Corporations and compensation
Corporations or LLCs with corporation elections are required to pay a reasonable compensation.
- An officer of a corporation who provides services to the corporation is generally considered as an employee of the corporation
The Internal Revenue Code establishes that any officer of a corporation, including S corporations, is an employee of the corporation for federal employment tax purposes.
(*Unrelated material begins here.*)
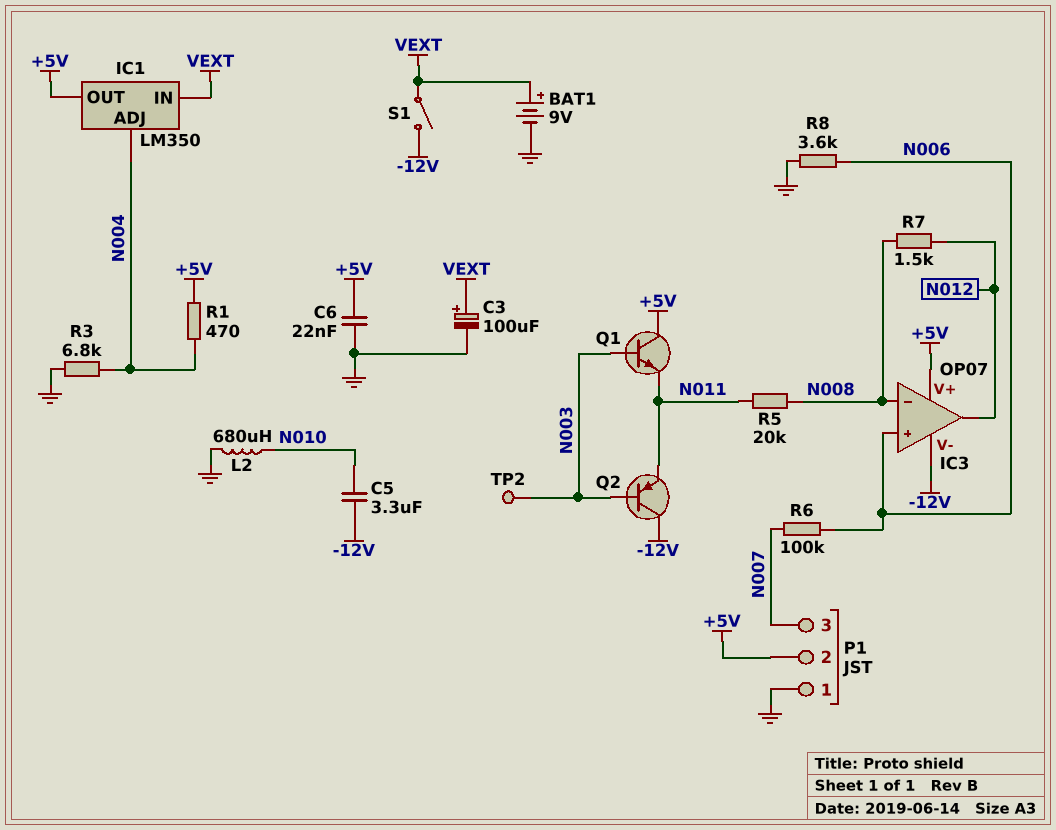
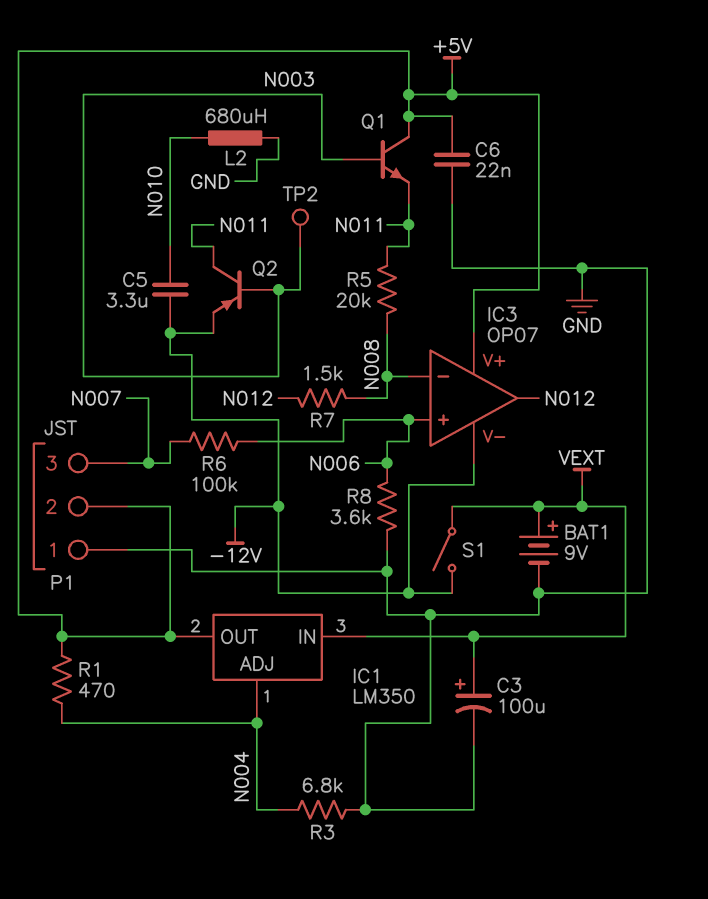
Q2: PNP (B N003, C -12V, E N011) -> PNP (B N003, C N011, E -12V)

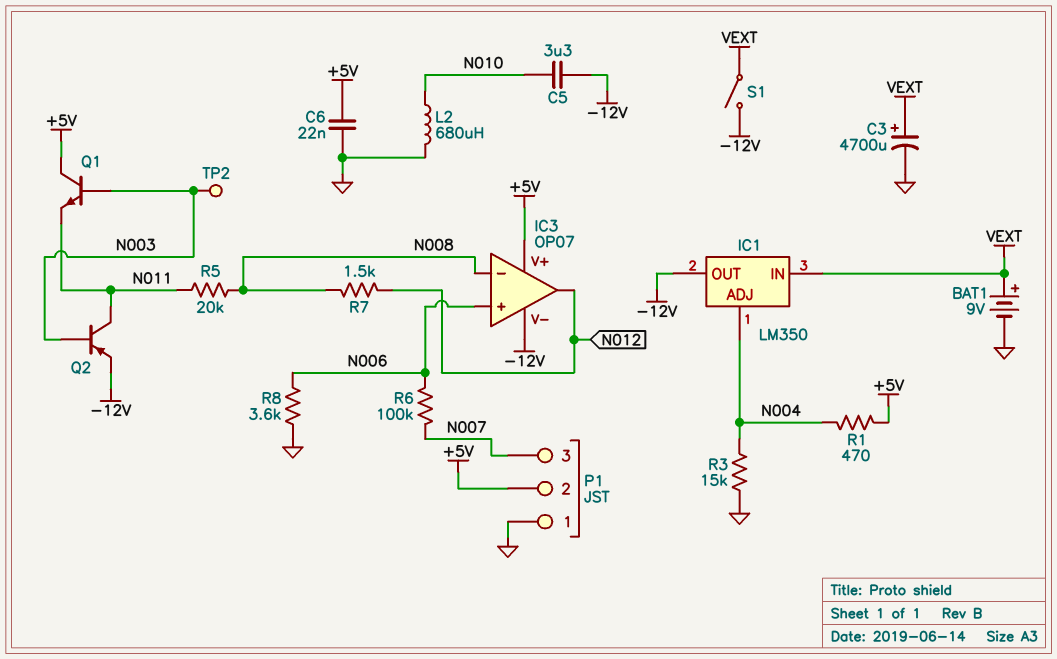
C3: 100uF (plus VEXT, minus GND) -> 4700uF (plus VEXT, minus GND)
IC1 pin OUT: +5V -> -12V
R3: 6.8k (GND, N004) -> 15k (GND, N004)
S corporations should not attempt to avoid paying employment taxes by having their officers treat their compensation as cash distributions, payments of personal expenses, and/or loans rather than as wages.
https://www.irs.gov/pub/irs-news/fs-08-25.pdf
- As an officer of a corporation, you must be paid reasonable compensation
- Reasonable compensation is defined as “commensurate with your duties” and “the value that would ordinarily be paid for like services by a like enterprise under like circumstances” (from the IRS articles below)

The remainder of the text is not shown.